One of my guilty literary pleasures is reading dystopian thrillers, so I was ecstatic to be one of the first to devour an advanced readers copy of Veronica’s Roth’s dark, twisty sci-fi thriller, Chosen Ones (HMH). I’ve been a Roth fan since her blockbuster Divergent trilogy, and honestly, I could not put this new book down.
The story begins in an alternate 2020 where magic is accepted as a part of everyday life. A prophecy has predicted that, Sloane Andrews, a sarcastic, bitter loner, along with four other regular teenagers were the “Chosen Ones.” They possess the power to master magical objects and perform workings, and are enlisted by the government to destroy the Dark One, an evil power responsible for death and destruction on Earth.
Sloane has struggled to control her powers ever since becoming a Chosen One. She has also been traumatized by the events leading up to their final confrontation with the Dark One ten years ago.
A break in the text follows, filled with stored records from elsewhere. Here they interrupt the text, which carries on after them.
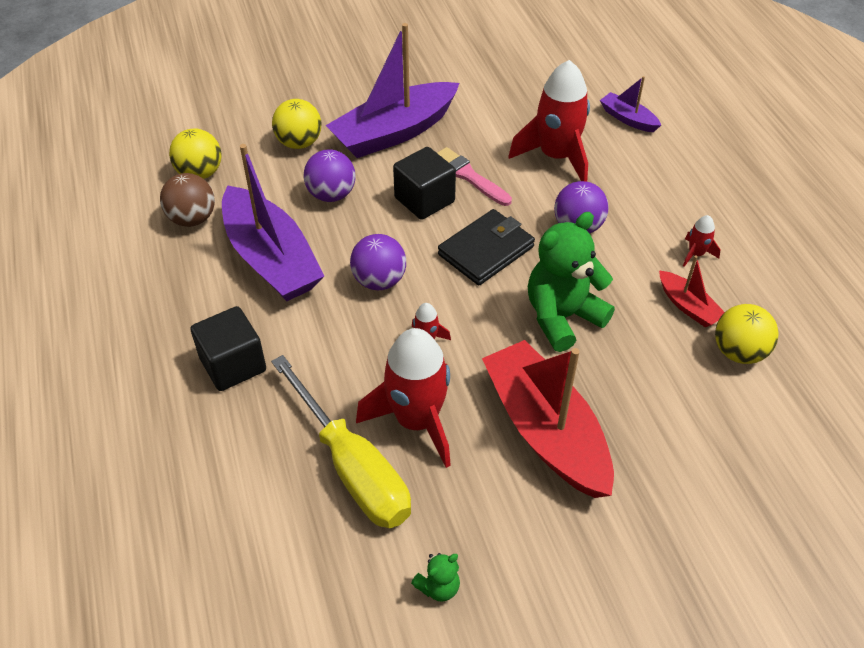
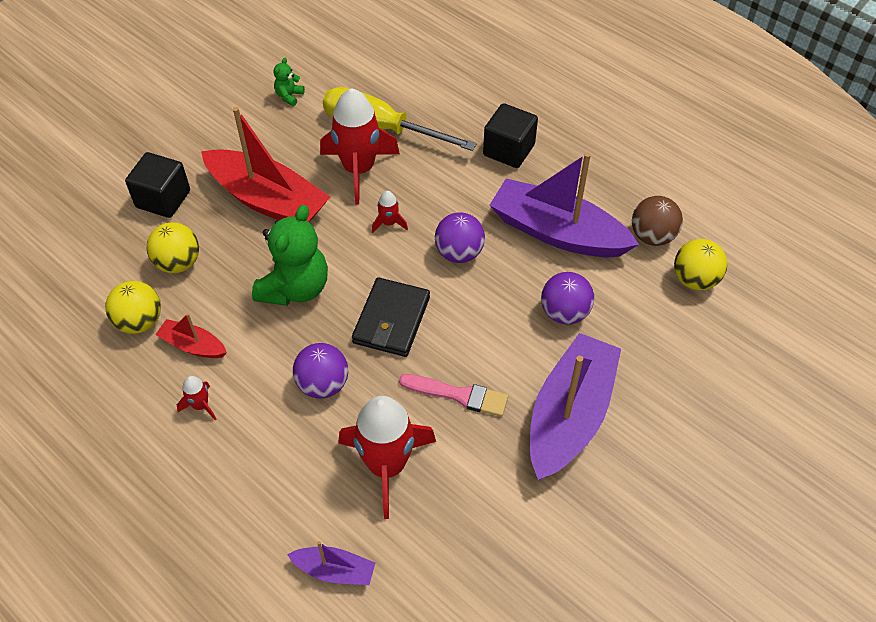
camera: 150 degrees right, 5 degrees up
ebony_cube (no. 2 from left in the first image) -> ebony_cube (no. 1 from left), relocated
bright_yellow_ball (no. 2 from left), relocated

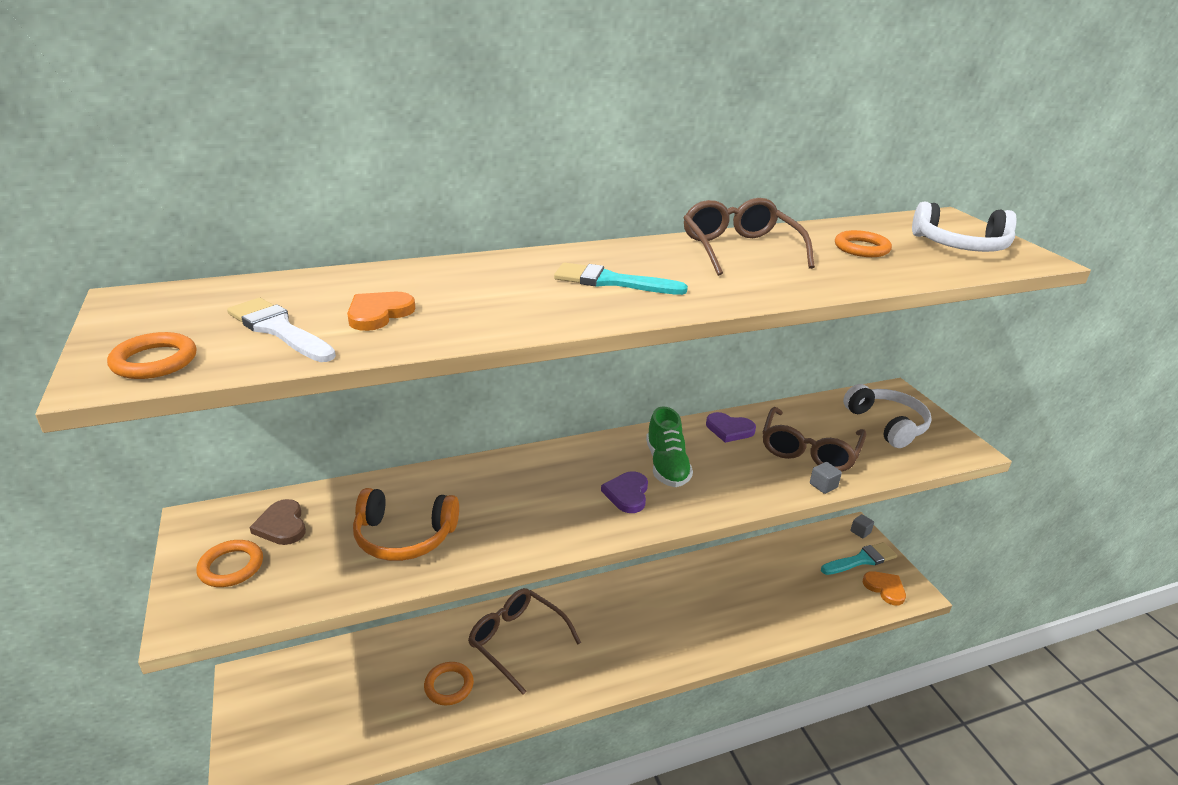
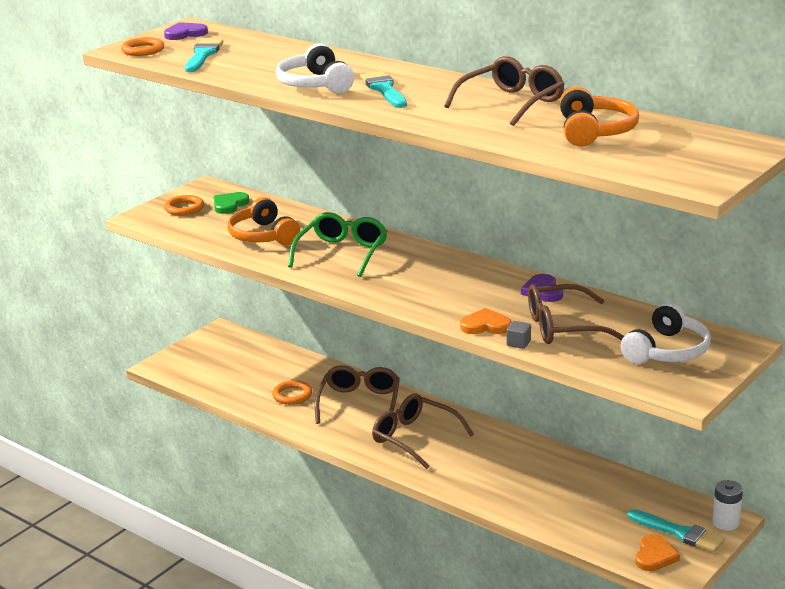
camera: 60 degrees right, 5 degrees down
purple_heart (no. 1 from left), relocated
pure_white_paint_brush -> aqua_paint_brush (no. 1 from left)
dark_brown_heart -> leaf-green_heart
pure_white_headset (no. 2 from left in the first image) -> pure_white_headset (no. 1 from left), relocated
none -> leaf-green_spectacles
none -> dark_brown_spectacles (no. 2 from left)
bright_orange_heart (no. 1 from left), relocated
bright_orange_hoop (no. 4 from left) -> bright_orange_headset (no. 2 from left)
ash-grey_cube (no. 2 from left) -> pure_white_AA_battery
leaf-green_sneaker -> none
Since then, she’s been unable to sleep, maintain relationships and navigate the media scrutiny of her celebrity status as a Chosen One. Plus, she is hiding secrets that keeps her tied to the past. Sloane now abhors magic, especially her magical object — the Koschei’s Needle — believing that catastrophe results when it is uncontrolled. She simply wants to be left alone.
HEROES HAUNTED BY PAST AND ALTERNATE REALITY
In a futuristic Chicago, Sloane and her hero-colleagues, Matthew Weekes, Ines Mejia, Albert Summers and Esther Park are celebrating the tenth anniversary of the Dark One’s defeat. His maniacal fury leveled city blocks leaving crater-sized pits called Drains, killed their friends and family and wreaked havoc in a world that has not yet recovered. Similarly, the Chosen Ones have been left emotionally and physically scarred by their heroism, living with the challenges of the aftermath of saving the world — some better than others.
After further tragedy strikes, Sloane, Matthew and Esther are transported to a parallel universe of Chicago, where a new Dark One, called the Resurrectionist, is threatening the universe called Genetrix. The attacks and Drains have returned, and in Genetrix, magic is so widespread that it is used to perform the simplest of tasks like opening doors. Genetrix needs their assistance, and they can’t return home until they save the Earth once again.
Check Out Our Interview with Roth on Her Novel, Carve the Mark
The Chosen Ones reluctantly agree to help vanquish the Resurrectionist; however, Sloane struggles to master an easy magical device called a siphon, lacking the desire, the wanting, to perform magic. She has already saved the world once before, and frankly, she doesn’t understand the connection between these two worlds. Why should she save a society that has no impact on her own?
Esther, whose mother is dying back on Earth, and Matthew, the golden boy Chosen One who’s in love with Sloane, are more practical. They want to get the job done and go home, but the battle they face is one they could have never dreamed of.
A HUMAN FOE NOT TOO DIFFERENT FROM THE HEROES
Unlike Divergent, the enemy in Chosen Ones is human rather than bureaucratic, and the novel explores the themes of desire, betrayal, ambition, celebrity, trauma and recovery. To avoid flashbacks, Roth cleverly intersperses government documents, magazine and newspaper articles from both universes throughout the chapters to reveal the Chosen Ones’ backstories, the incidents leading up to their defeat of the Dark One as well as the Resurrectionist’s rise in Genetrix. By setting the narrative in 2020 Chicago, Roth has constructed an intriguing multi-universe — ours, the Chosen Ones’ Earth and Genetrix. Using Chicago and its landmarks as a backdrop adds realism to aid the reader, and Sloane, in their journey to discover the truth and justice.
In a surprising climax, our heroes discover that a fine line exists between the Dark One and the Chosen Ones, lies and truth, Genetrix and Earth. And ultimately, Sloane learns that by facing her fears, her true power lies not only in magic, but in her heart.
Chosen Ones will enchant readers. It’s truly a novel that, like magic, unravels time, space and dimension.